Never stop learning; for when we stop learning, we stop growing.

This quote from Loyal ‘Jack’ Lewman rings true, especially in today’s ever-changing work environment. With many organizations needing to pivot and respond to changing circumstances, workers’ expectations are constantly evolving, and so too are the skills needed on the job.

According to LinkedIn’s 2022 Workplace Learning Report, skills needed for the same occupation changed by 25% from 2015 to 2021. If things continue at this rate, skills are expected to change by about 40% in 2025. To keep up, employees need to engage in continuous learning, growth, and development to expand their knowledge and acquire new skills.

While we all know the importance of learning and development, how many of us are taking full advantage of it? Organizations can have the most effective programs in place, but at the end of the day, it is up to the employee to have the motivation and drive to learn. And many employees do, with 74% ready to learn new skills or re-train to remain employable in the future. That said, organizations still need to prioritize creating a culture of continuous learning to ensure employees feel supported and encouraged to grow and develop their skills.

Here are four ways organizations can support continuous learning in the workplace:

1. Let employees take the lead in their development

Organizations often make the mistake of controlling their people’s development without considering their individual wants and needs. This results in a disconnect between what the organization says is important and what the employee truly wants to learn. It is important to pinpoint skills that are valuable to both the organization and the employee as an individual. Their motivation to learn will be much greater when their career and personal development are fully considered

How to Create a Culture of Continuous Learning in the Workplace

A survey conducted by HBR and Degreed of over 700 professionals found that 85% of employees understand their skills gaps, and 82% know just what skills they need for career advancement. This shows that employees are aware of where they need to improve and are willing to learn the skills needed to bridge those gaps. Leaders must take the time to understand what employees want and allow them to lead their own development.

When data management company NetApp needed to reskill their workforce, they focused on having more authentic and productive conversations between employees and managers to truly understand each individual’s unique career journey. Larry McAlister, VP of Global Talent at NetApp sums up the benefits of this by saying:

We now have vision into everyone in the company, what they want to do and where they want to go… We are no longer flying blind, and we have more insight now than we’ve ever had in the history of HR.

2. Provide Time & Resources for Learning

We know that majority of employees are aware of their skills gaps and want to learn and grow, so then why aren’t they using the learning resources available to them? The truth is, employees simply feel like they don’t have the time in between their day-to-day workloads and the unexpected tasks that come with any job. And if employees aren’t finding the time to learn, then learning and development (L&D) programs won’t be as effective as they could be.

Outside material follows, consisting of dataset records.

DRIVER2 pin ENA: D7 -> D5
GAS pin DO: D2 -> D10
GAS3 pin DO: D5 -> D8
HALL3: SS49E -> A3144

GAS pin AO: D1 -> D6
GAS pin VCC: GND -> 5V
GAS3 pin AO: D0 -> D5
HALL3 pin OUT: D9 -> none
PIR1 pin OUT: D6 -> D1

Industry leaders see two solutions to this challenge:

  •  Managers need to be involved. While employees are determined to upskill, it is often that extra nudge or reminder from their manager that encourages them to set time aside for development. In fact, 56% of employees said they would spend more time learning if their manager recommended courses to them. Having managers invested and encouraging learning ensures that L&D doesn’t continually get pushed aside in lieu of other projects.
  • User-Friendly Learning Platforms. Another solution is to implement a learning platform that makes it easy for employees to find resources – whether it be for when they do make time for learning, or for those unplanned moments where they are inspired to learn. Your people are busier than ever, so the last thing you want to do is create an extra barrier for employees to find the resources they are looking for. Having a platform that supports easy learning can go a long way in boosting engagement and learning activity.
How to Create a Culture of Continuous Learning in the Workplace

3. Offer Learning Opportunities to Apply Their Knowledge

Along with providing learning and development, it is also essential to provide opportunities that allow employees to apply their new knowledge and skills. Offering relevant gigs, stretch assignments, or projects can give them a boost of confidence and a sense of accomplishment. Furthermore, it promotes employee loyalty and engagement. According to Glint data, having opportunities to learn and grow is now the number one factor that people say defines an exceptional work environment.

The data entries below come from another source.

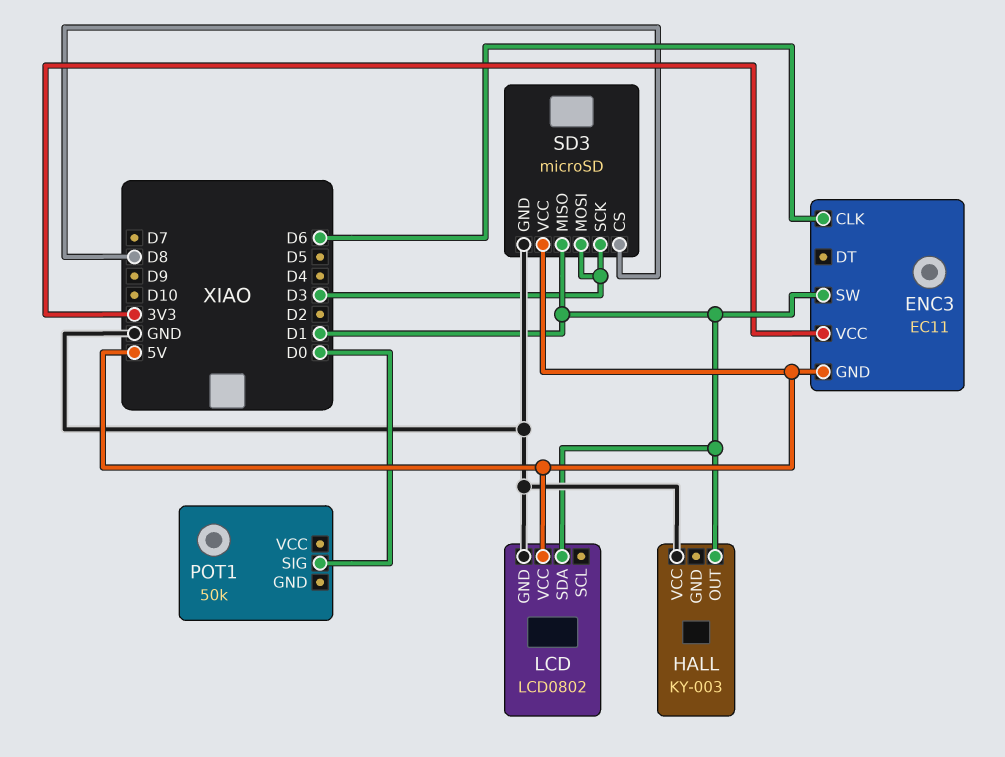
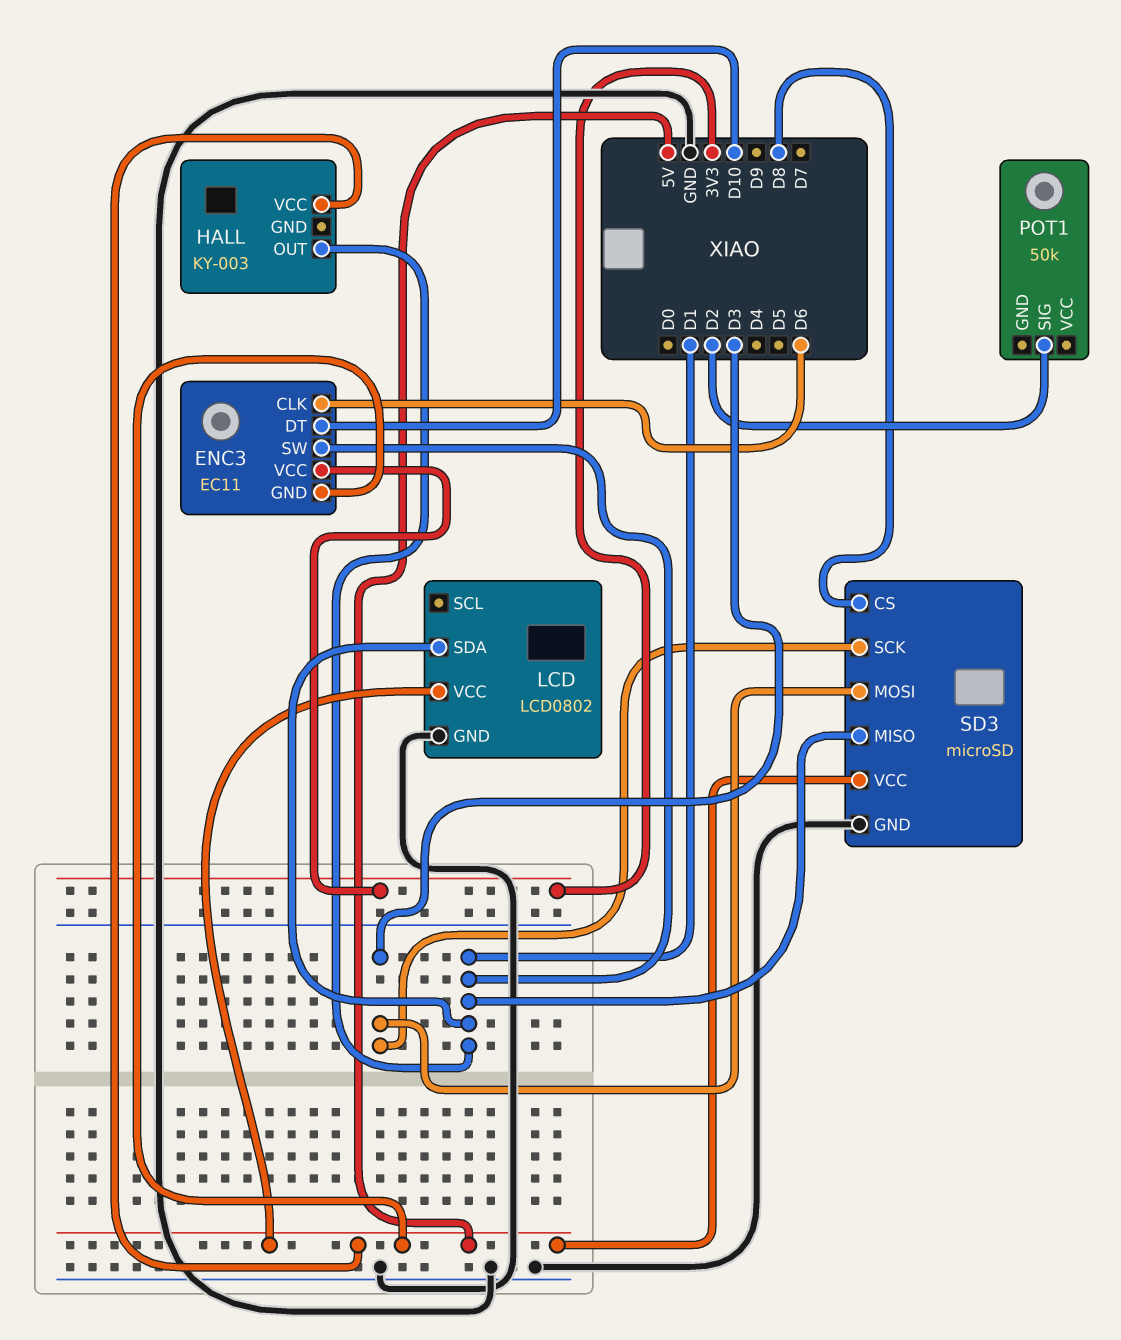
ENC3 pin DT: none -> D10
HALL pin VCC: GND -> 5V
POT1 pin SIG: D0 -> D2

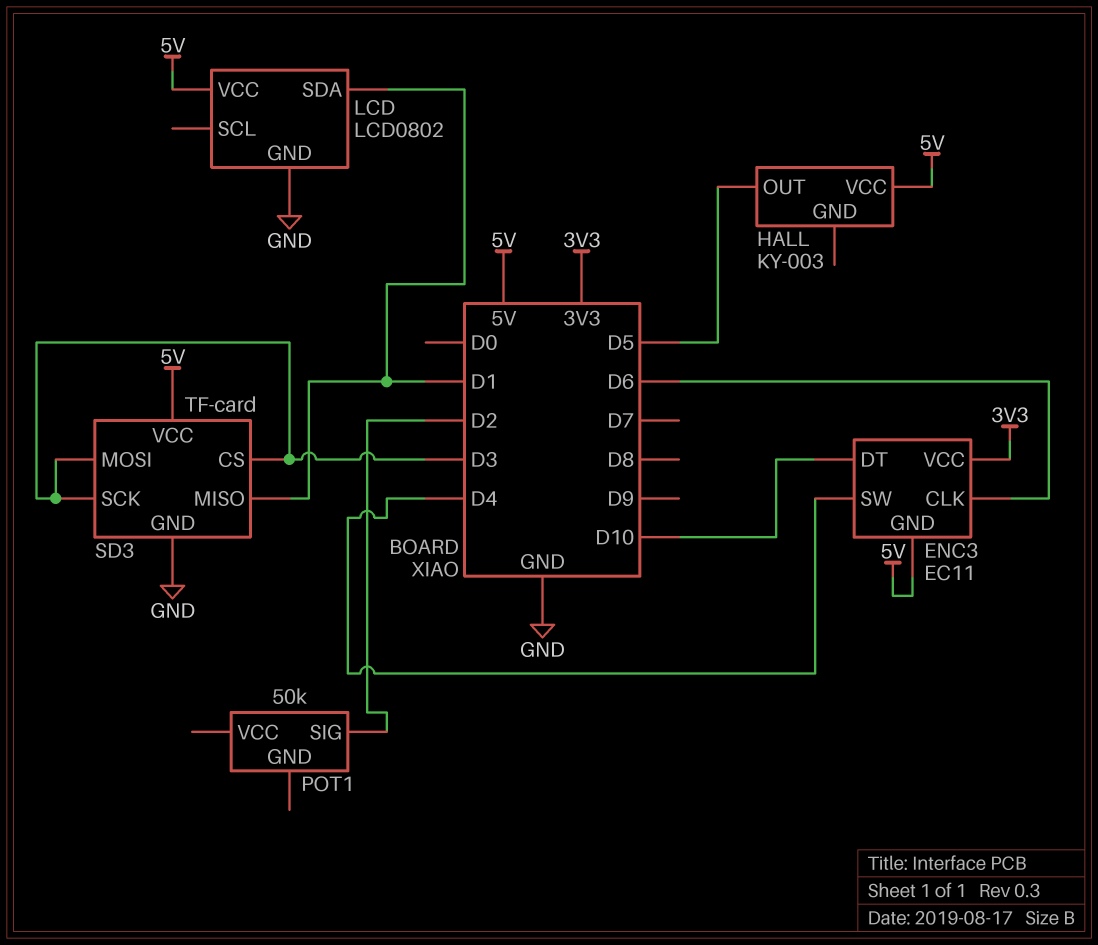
ENC3 pin SW: D1 -> D4
HALL pin OUT: D1 -> D5
SD3: microSD -> TF-card
SD3 pin CS: D8 -> D3

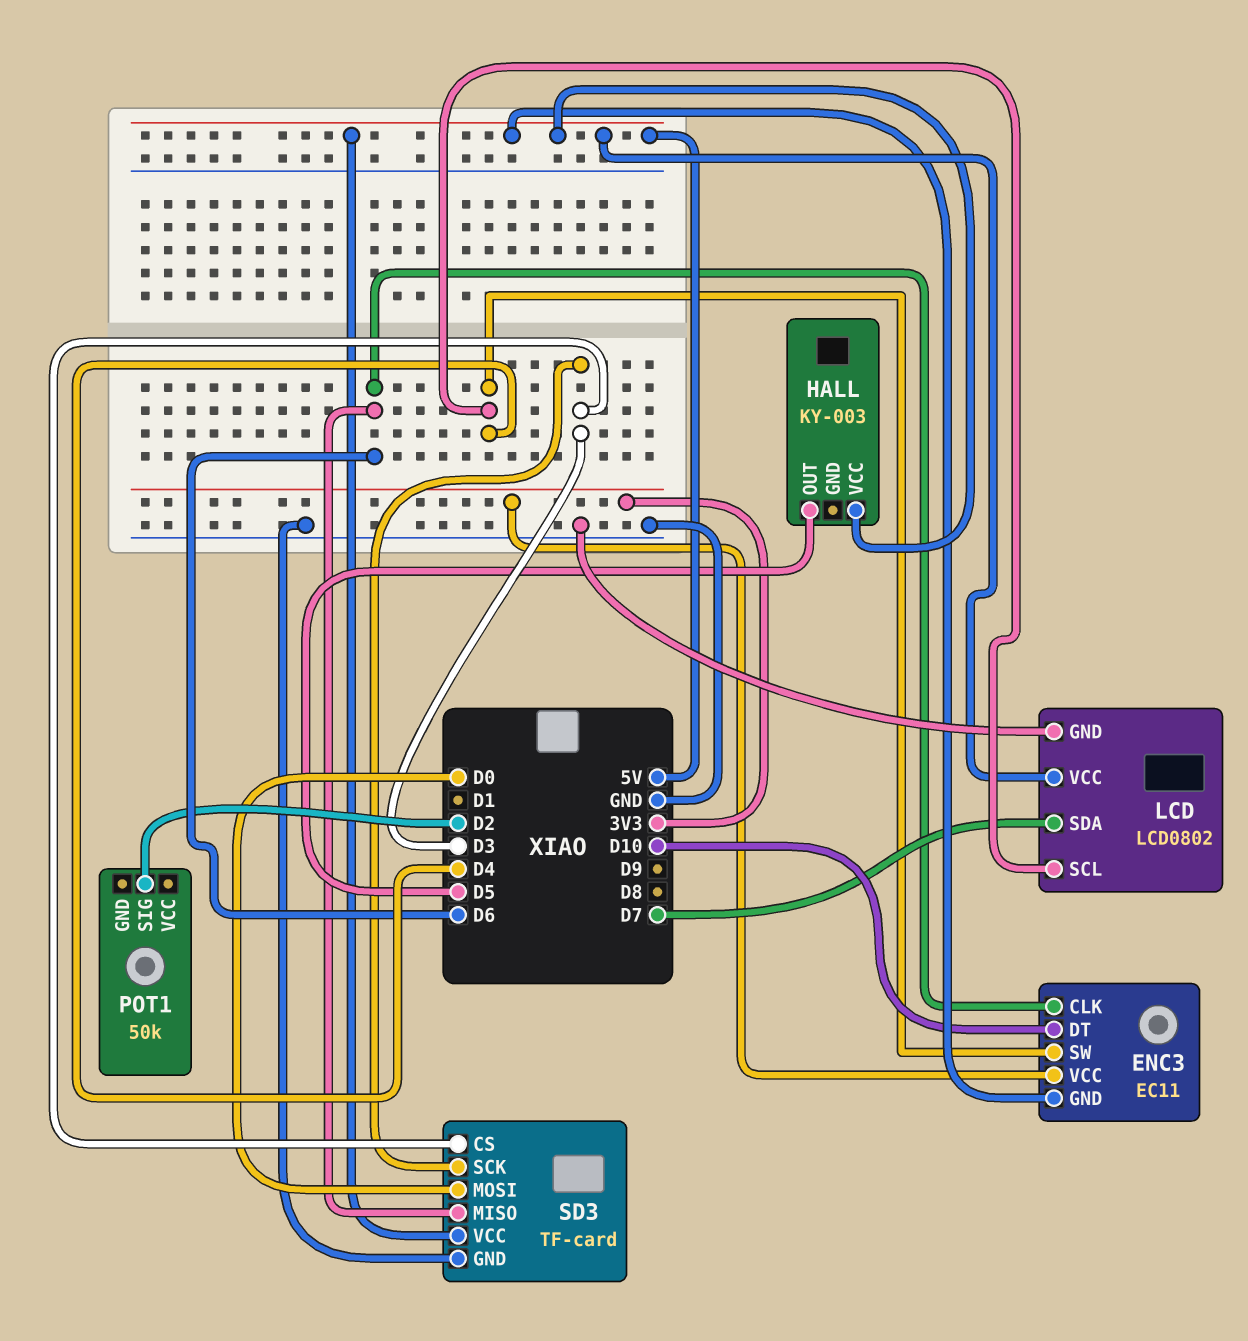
LCD pin SCL: none -> D4
LCD pin SDA: D1 -> D7
SD3 pin MISO: D1 -> D6
SD3 pin MOSI: D3 -> D0

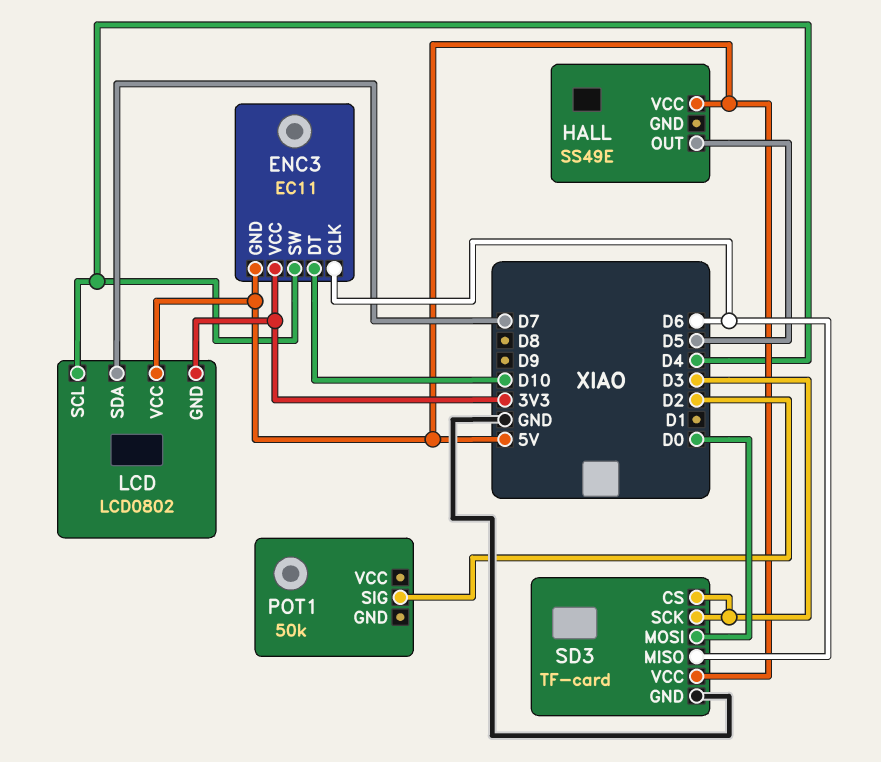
HALL: KY-003 -> SS49E
LCD pin GND: GND -> 3V3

KeyBank understood the importance of L&D and implemented ‘Grow at Key’ using Fuel50’s AI opportunity marketplace so employees can not only gain insights into their personal values and skillsets but also find learning and development opportunities they need to increase their skills and grow into new or expanding positions across the enterprise. As a result, KeyBank saw over 2,500 upskilling or reskilling actions take place in a bid to close skills gaps and a 60% increase in training participation and usage.

When employees have a chance to showcase their skills, they become more motivated and driven to continue learning. Motivated employees are a major asset to an organization as they become more productive and committed to organizational growth. They have a sense of being an integral part of the company they work for, which in turn, helps to create a positive work environment.

4. Continuous Learning Calls for Continuous Evaluation

Learning and development is an ongoing journey and should be treated as such. HR leaders need to be continuously evaluating their learning programs to ensure they remain effective and to determine whether changes are needed to make it a more positive experience for employees. Employee surveys and post-training quizzes are a great way to gather regular feedback. It is also important to track data such as employee satisfaction, knowledge retention, and skills improvement to understand whether employees are getting the most out of your learning programs.

An Investment in Learning Pays the Best Interest

Endless support and encouragement from the top-down is what can differentiate an organization that simply has L&D programs in place from an organization that lives and breathes a growth mindset and cultivates a culture of learning. Yes, employees need to have the motivation and drive to learn, but it is up to the organization to facilitate and support their growth. When a culture of continuous learning results in greater employee retention, an increase in workforce agility, and 83% of employees feeling happier in their jobs, it is clear that the benefits are far-reaching and well worth the time and investment.